Up-regulation of p21(WAF1/CIP1) in psoriasis and after the application of irritants and tape stripping

Abstract

p21(WAF1/CIP1) is a nucleoprotein that was initially characterized by its ability to be regulated transcriptionally by p53 and by its ability to mediate growth arrest by binding to cyclin-dependent kinases. Although p21(WAF1/CIP1) is thought to mediate the effects of p53 in causing growth arrest, p21(WAF1/CIP1) is also regulated in a p53-independent manner, e.g., during terminal differentiation of some cell lines. Growth factors including epidermal growth factor also induce p21(WAF1/CIP1) through p53-independent pathways. Because the epidermal growth factor signaling pathway is abnormal in psoriatic epidermis, we studied p21(WAF1/CIP1) expression, using in situ hybridization and immunohistochemistry, in psoriasis.
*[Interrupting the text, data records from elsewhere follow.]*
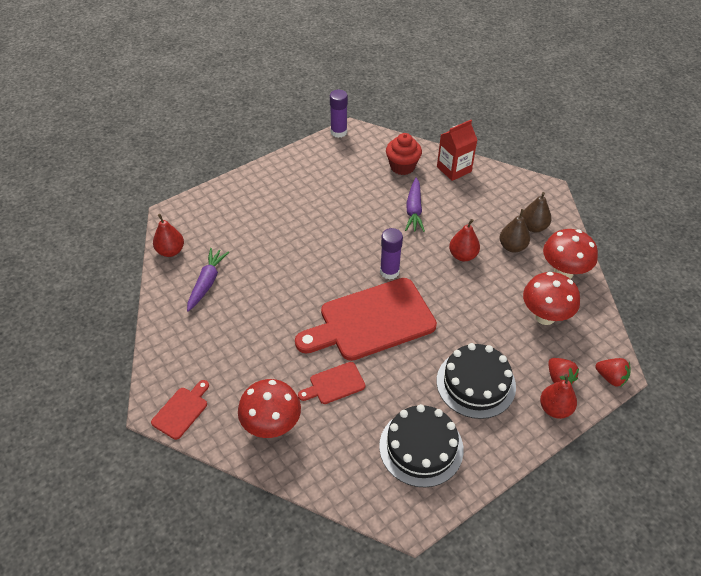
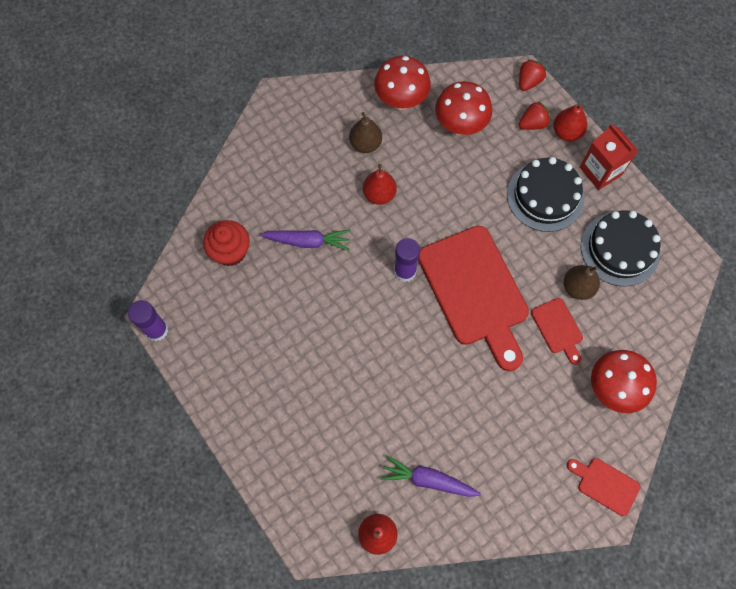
camera: 90 degrees left, 20 degrees up
(454, 169) = (238, 193): red carton -> red carton (600, 171)
(533, 227) = (336, 120): brown pear -> brown pear (577, 287)

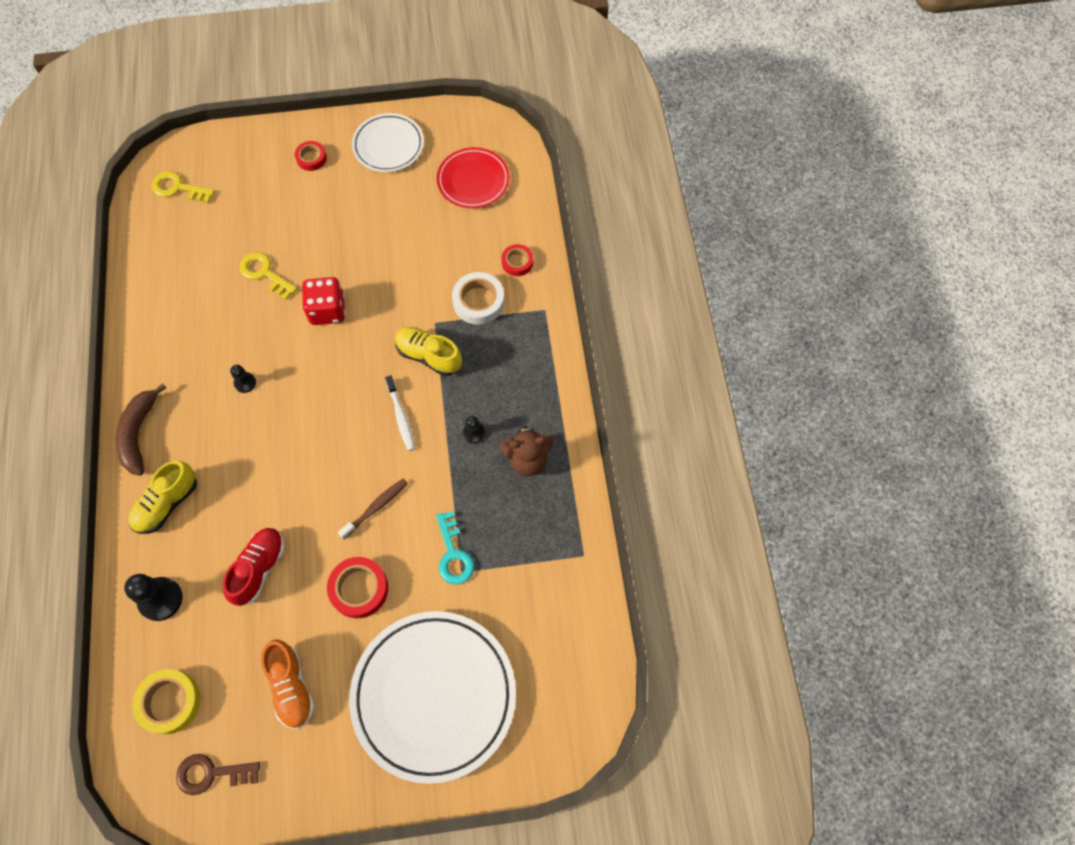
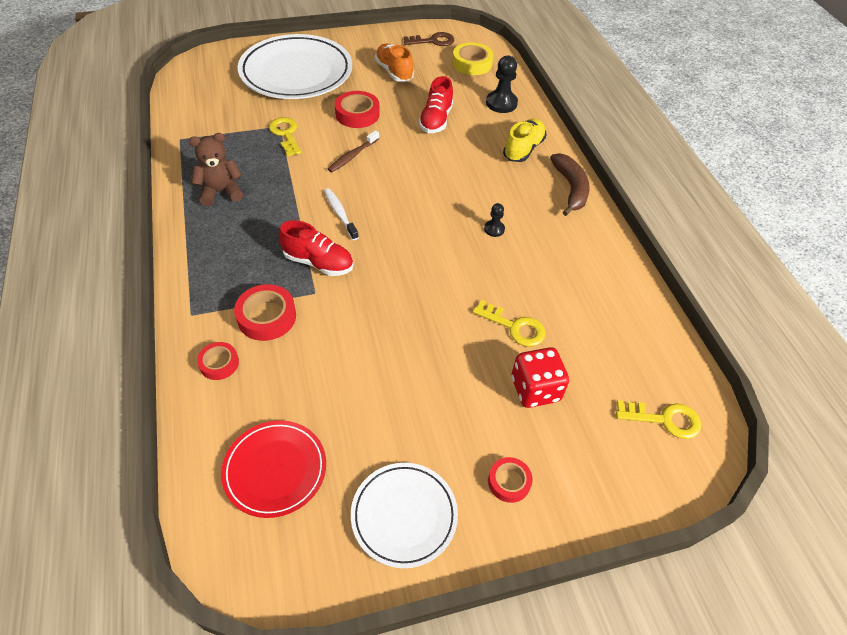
camera: 170 degrees right, 15 degrees down
(327, 310) = (433, 295): red dice -> red dice (535, 389)
(428, 356) = (318, 262): yellow shoe -> red shoe
(453, 554) = (286, 134): turquoise key -> yellow key
(474, 433) = (270, 206): black pawn -> none
(478, 301) = (266, 317): white tape -> red tape

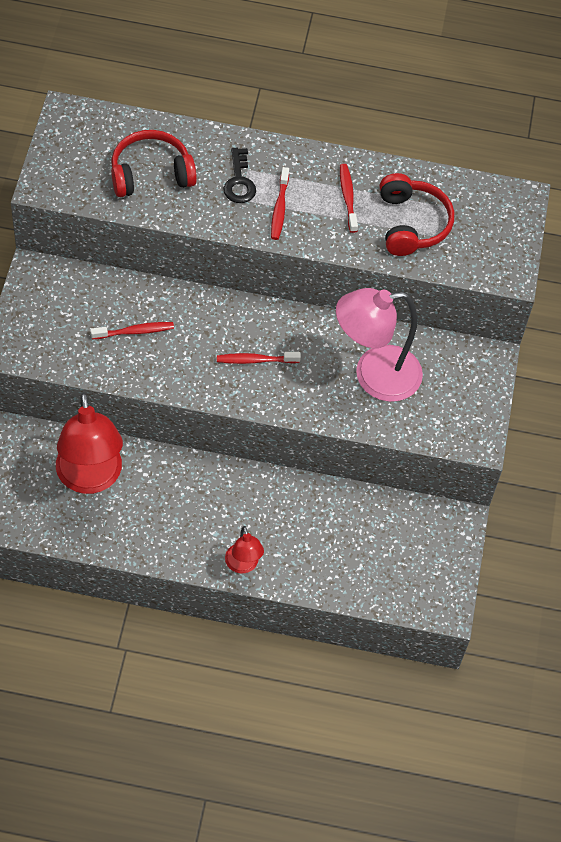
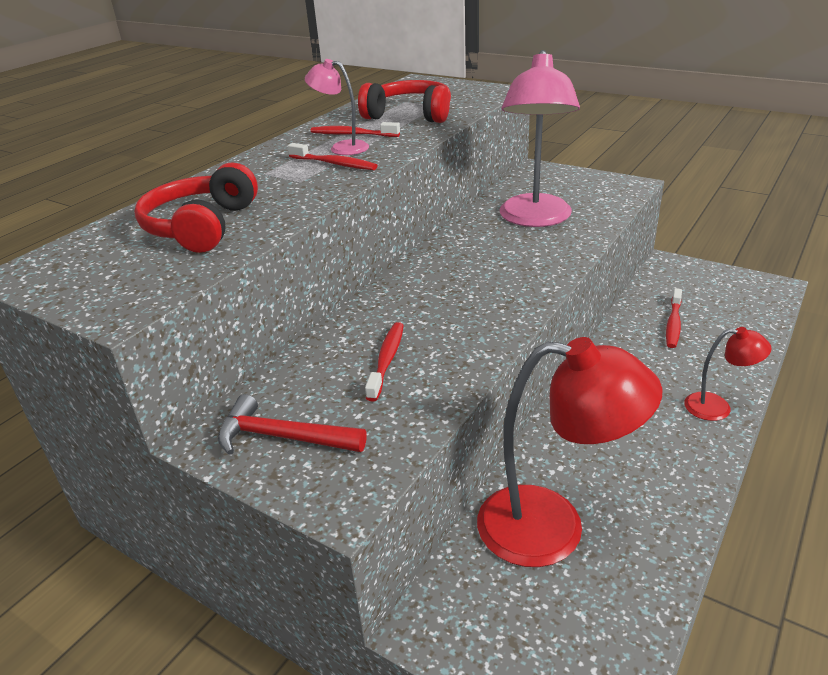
camera: 60 degrees left, 25 degrees down
(47, 304) = (282, 437): none -> red hammer
(239, 182) = (275, 179): black key -> none
(255, 360) = (481, 280): red toothbrush -> red toothbrush (673, 324)
(315, 201) = (342, 148): none -> pink lamp

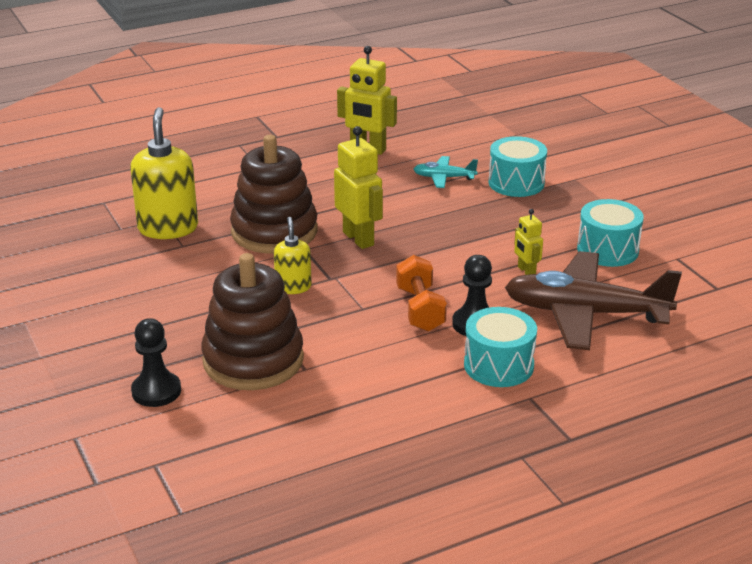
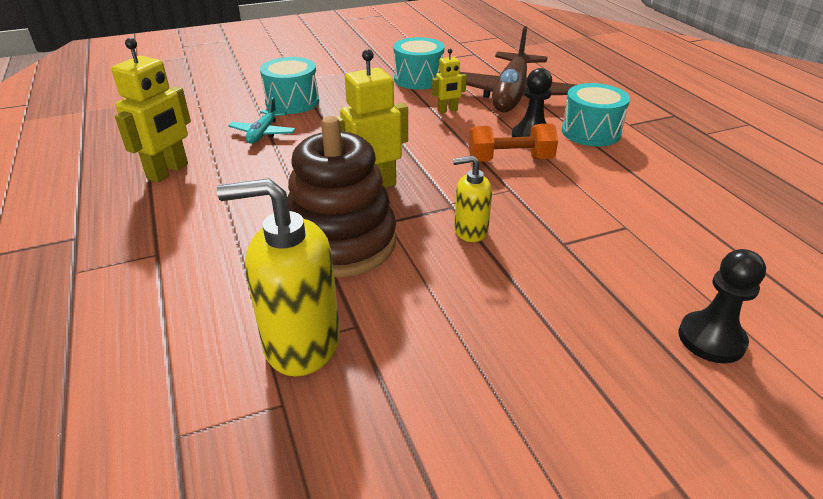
camera: 85 degrees left, 5 degrees up
(253, 360) = (621, 261): brown stacking toy -> none

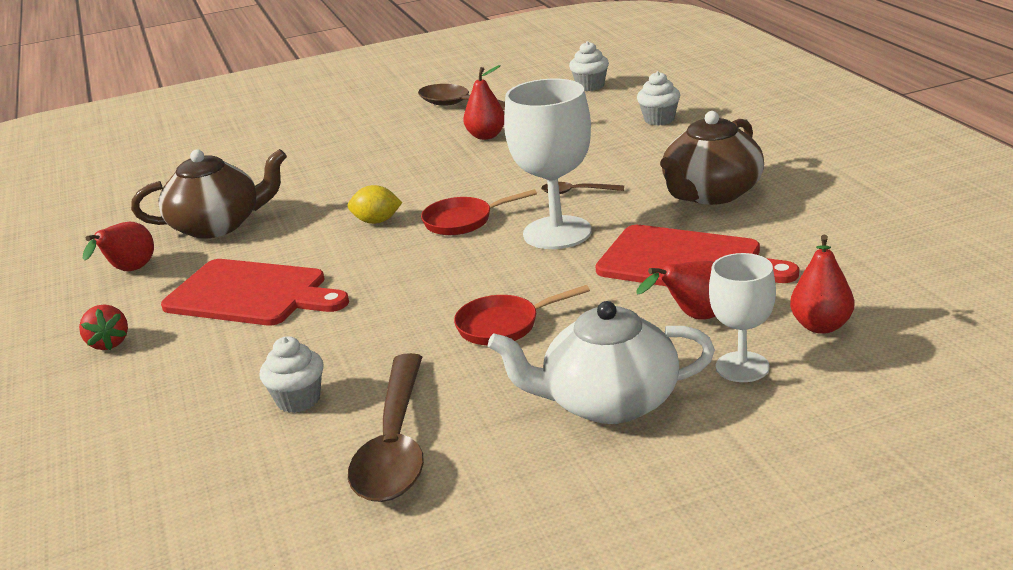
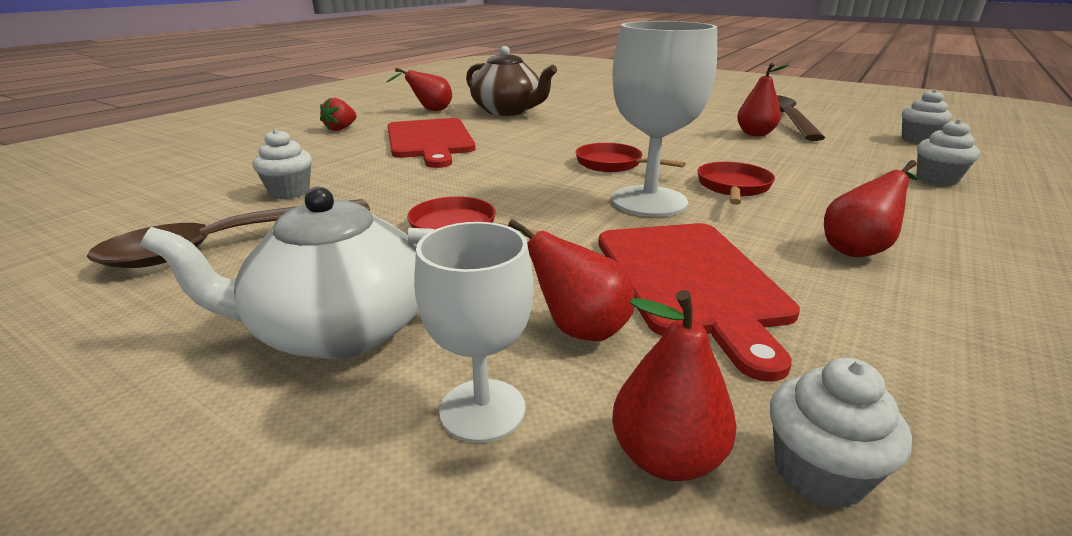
camera: 50 degrees right, 0 degrees up
(377, 221) = (571, 142): yellow lemon -> none
(576, 192) = (733, 187): brown spoon -> red pan
(609, 402) = (340, 329): white teapot -> white teapot turned 60 degrees counterclockwise
(711, 193) = (858, 249): brown teapot -> red pear
(861, 294) = (819, 473): none -> white cupcake

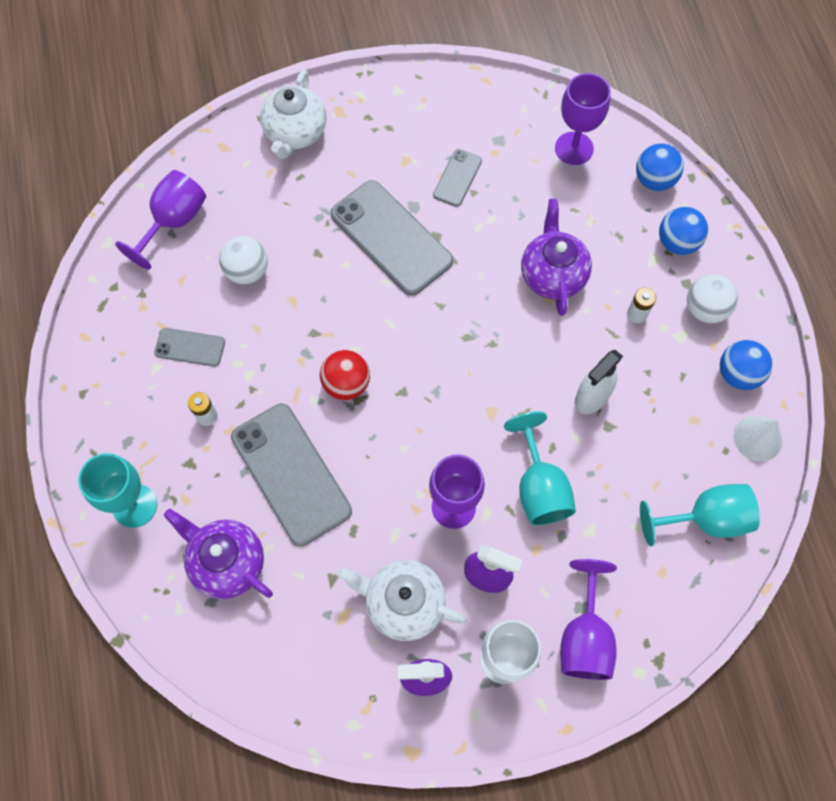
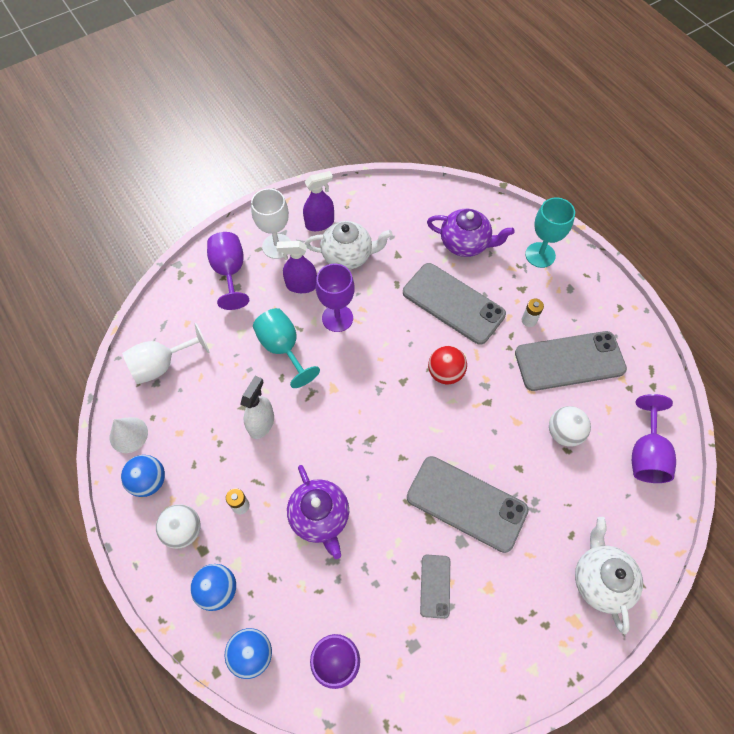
camera: 160 degrees right, 5 degrees down
(190, 347) = (569, 361): grey phone -> grey phone, size x2.01
(705, 519) = (162, 365): turquoise goblet -> white goblet

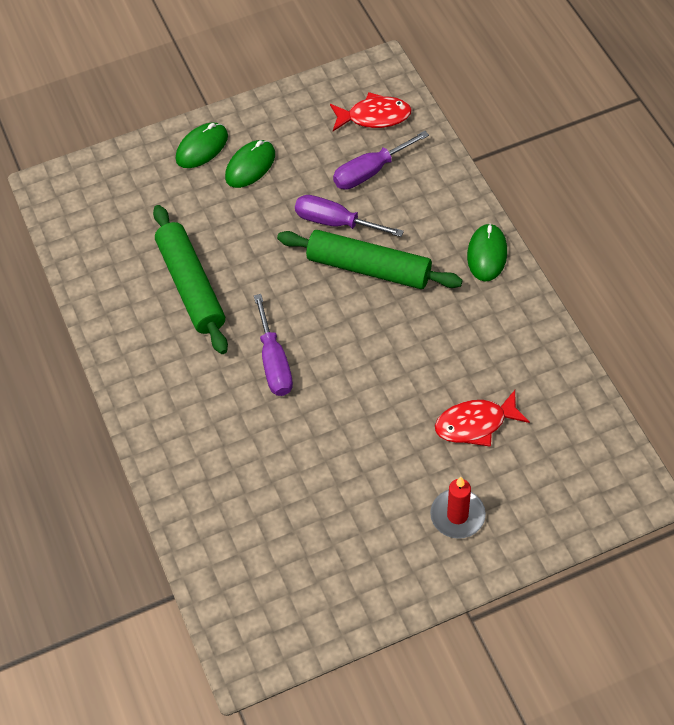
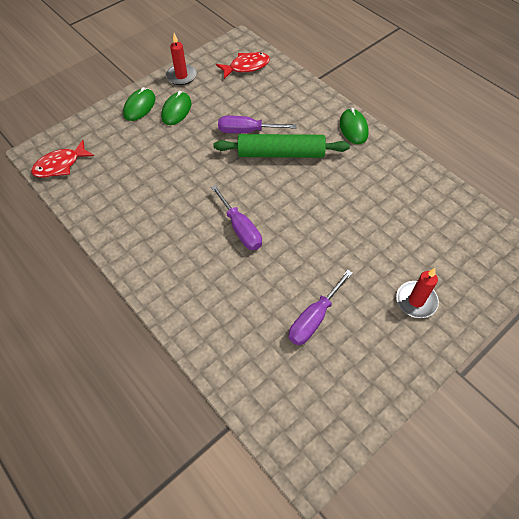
camera: 20 degrees left, 0 degrees up
(191, 286) = (162, 192): green rolling pin -> none
(275, 111) = (181, 76): none -> red candle
(370, 171) = (257, 97): purple screwdriver -> purple screwdriver (314, 318)
(475, 424) = (397, 234): red fish -> red fish (60, 165)

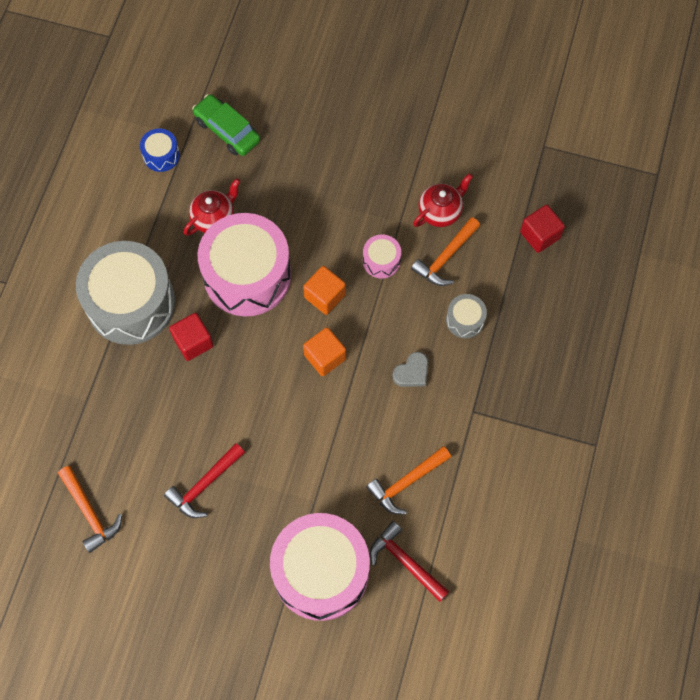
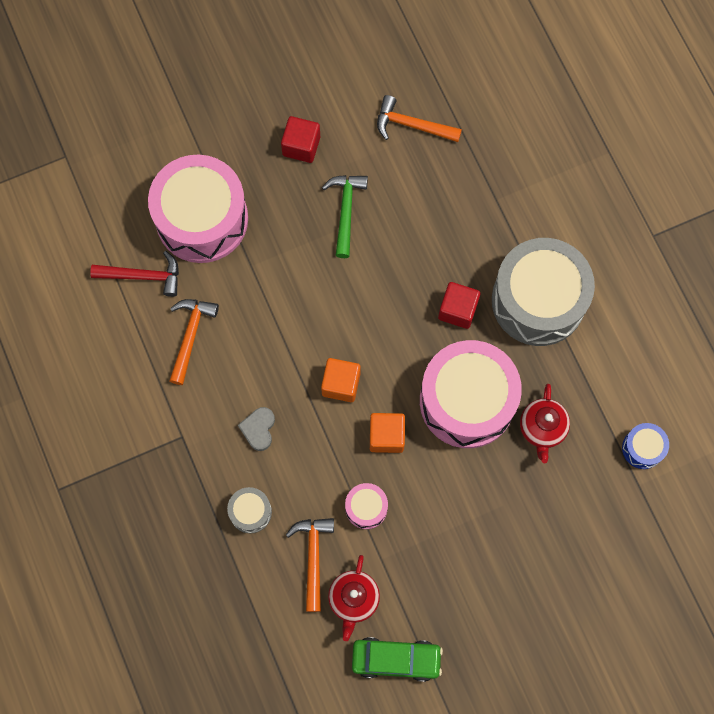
camera: 140 degrees right, 5 degrees up
(205, 484) = (345, 211): red hammer -> green hammer
(227, 130) = (610, 521): green car -> green car (396, 659)
(540, 235) = (246, 650): red cube -> red cube (301, 146)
Both p21(WAF1/CIP1) mRNA and protein were significantly elevated in untreated psoriatic plaques compared with uninvolved psoriatic skin (p < 0.0001), with the up-regulation of p21(WAF1/CIP1) being predominantly suprabasal. This increase was accompanied by a small increase in p53 protein expression of uncertain significance. Furthermore, p21(WAF1/CIP1) expression was induced in skin after sellotape stripping and by the application of agents, such as dithranol, that are capable of inducing hyperproliferation. The pattern of p21(WAF1/CIP1) expression observed is consistent with a role in induction and maintenance of differentiation. Our experiments, however, cannot determine whether the abnormalities of p21(WAF1/CIP1) epidermal expression in psoriasis and after insult are independent of changes in p53 expression.